- Born: 7 April 1946 Newton Abbot, Devon, England
- Died: 12 August 2005 (aged 59) London, England
- Occupations: Audio engineer, record producer

= John Loder (sound engineer) =

English engineer and record producer

John F. Loder (7 April 1946 – 12 August 2005) was an English sound engineer, record producer and founder of Southern Studios, as well as a former member of EXIT and co-founder of the Southern Records distribution company with his wife Sue. He was also the studio engineer of choice for Crass and Crass Records, and was often considered to be the band's "ninth member".

Loder was born near Plymouth and educated at boarding school before studying electrical engineering at London's City University. During his post-graduate work there, he became involved in early experiments in digital encoding of audio for the military. By 1970 he had joined EXIT, alongside Penny Rimbaud, utilising a one-track tape-recorder. This led to Loder eventually founding a record studio in his garage after the disbanding of EXIT in 1974. Loder was recording advertising jingles in 1977 when his path crossed once again with Rimbaud, who had by then co-founded Crass, and invited Loder to become the band's engineer and financial manager, roles Loder happily accepted.

When Crass founded their own record label, Loder worked as an engineer on most of the label's releases, and when Loder saw potential in a number of bands turned away by Crass Records, Loder set up Southern Records.

Loder engineered and produced for many bands other than Crass, among them the Jesus and Mary Chain (for whom he engineered the recordings of the Psychocandy album), Big Black (Songs About Fucking), PJ Harvey, Babes in Toyland, Fugazi (mastering the vinyl edition of 2001's The Argument), Ministry and Shellac (mastering 2000's 1000 Hurts).
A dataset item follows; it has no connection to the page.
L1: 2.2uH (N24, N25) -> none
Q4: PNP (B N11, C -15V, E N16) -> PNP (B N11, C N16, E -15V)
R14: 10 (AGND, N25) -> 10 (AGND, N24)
American musician and recording engineer Steve Albini (member of Big Black and Shellac), has spoken highly of Loder and described him as a critical influence:
When I was in Big Black we did a session with him, and I thought he was a terrific engineer. He showed me the potential for getting the most out of the equipment without making the equipment the focus of attention. He knew how to do things quickly and with great sensitivity to the band, and had a complete working knowledge of his equipment. In any situation he could snap his fingers and do the right thing, because he knew exactly how things worked and what to do.
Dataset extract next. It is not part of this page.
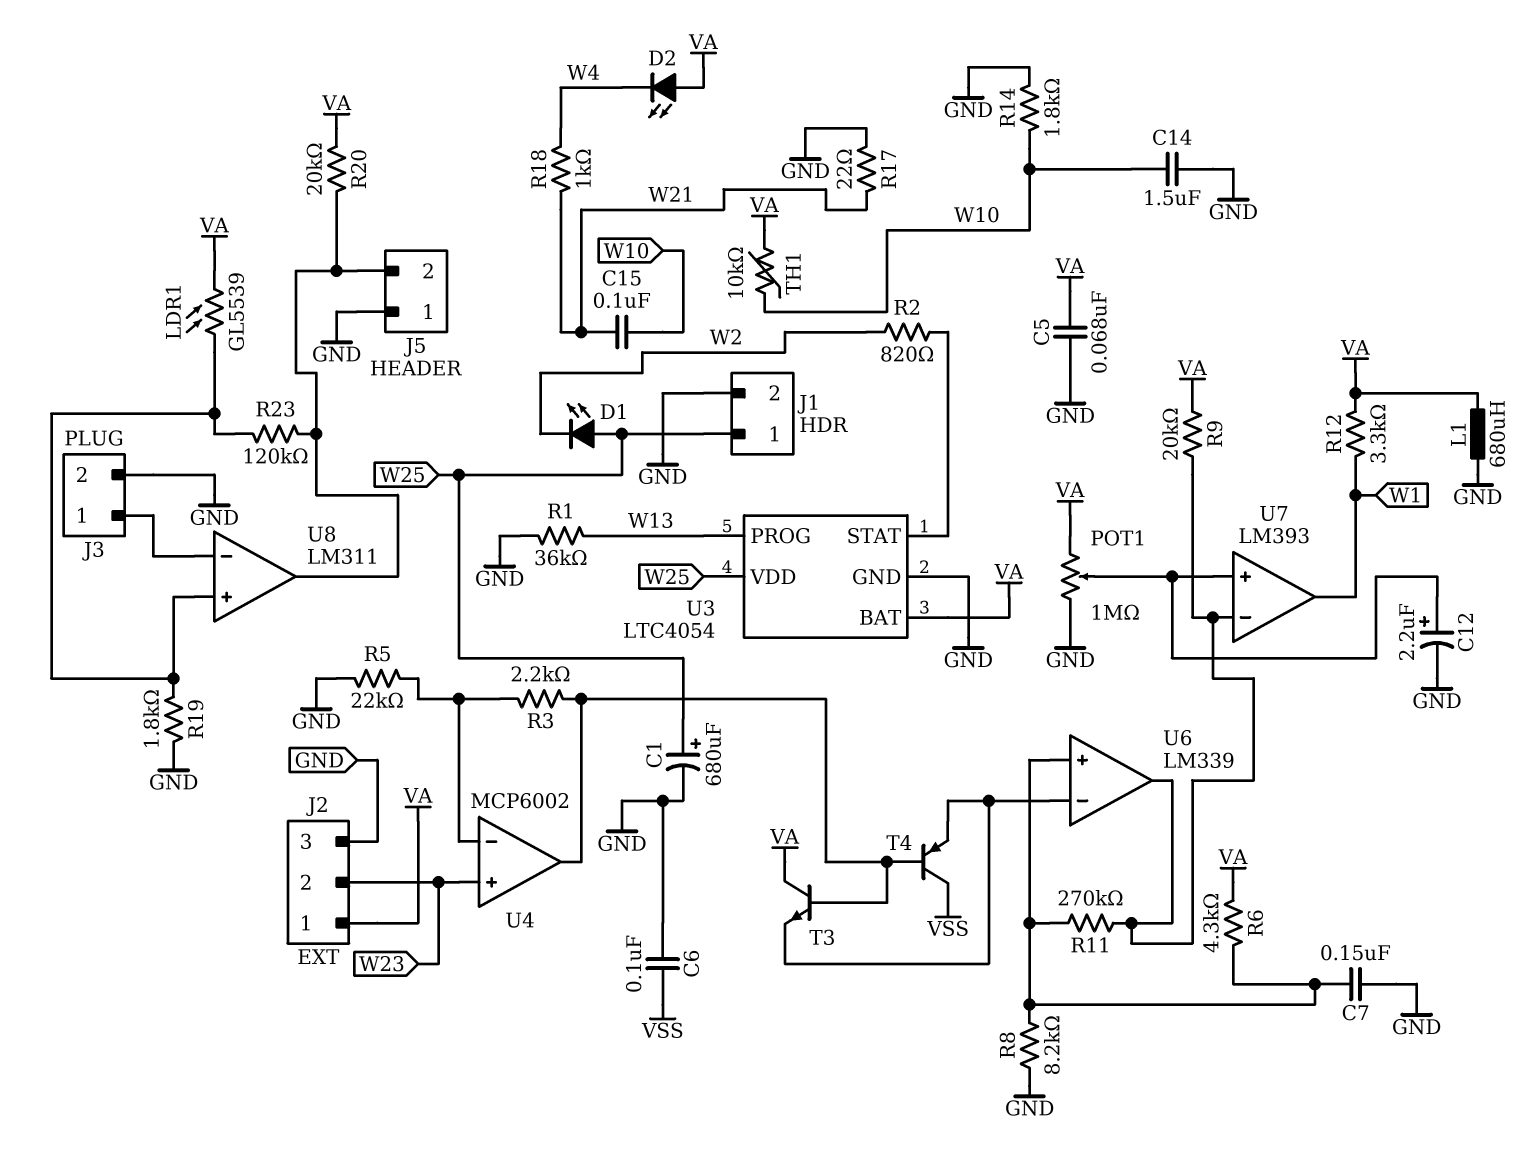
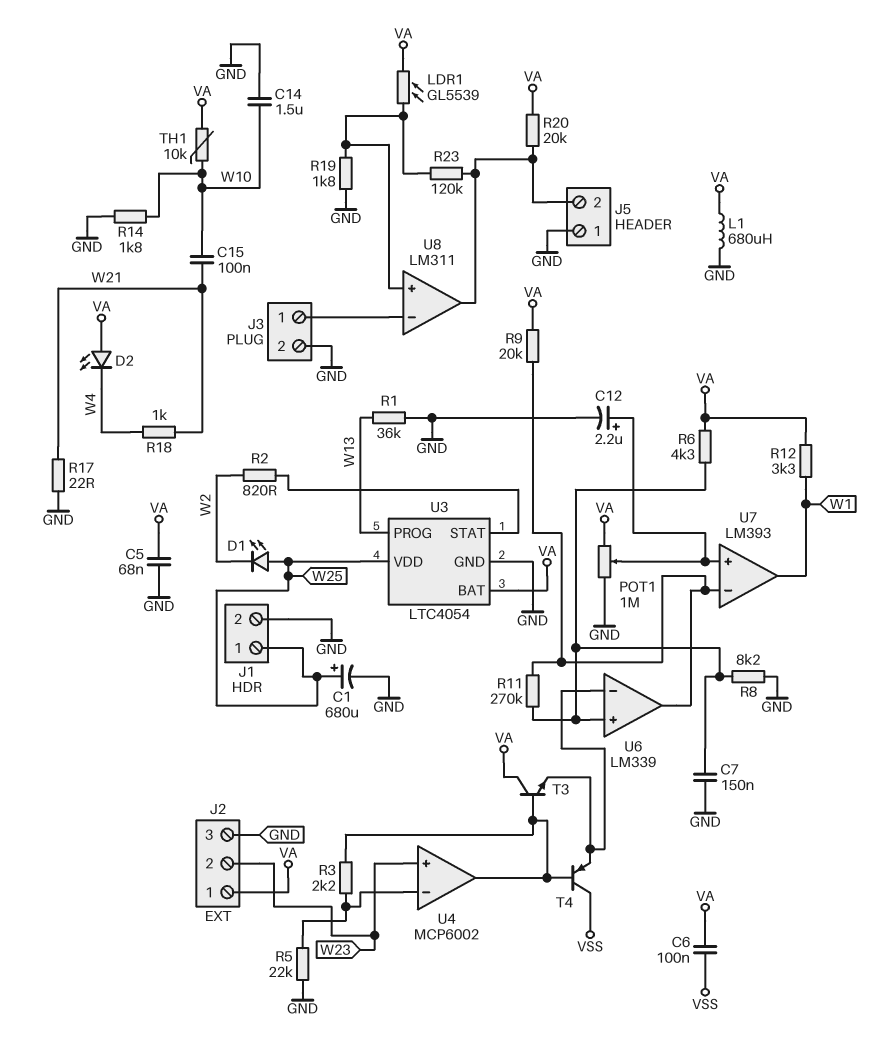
C6: 100nF (GND, VSS) -> 100nF (VA, VSS)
In the mid-1980s, Loder established a television production facility at Southern. Its notable output included the music show Snub TV, which after first being syndicated nationwide in the US, went on to further success on BBC2 and in other countries.

Loder was responsible for encouraging and establishing independent alternative ezines, donating the use of Southern's servers and bandwidth, taking part in pioneering online media streaming and simulcasting.

Loder died of a brain tumour on 12 August 2005, aged 59.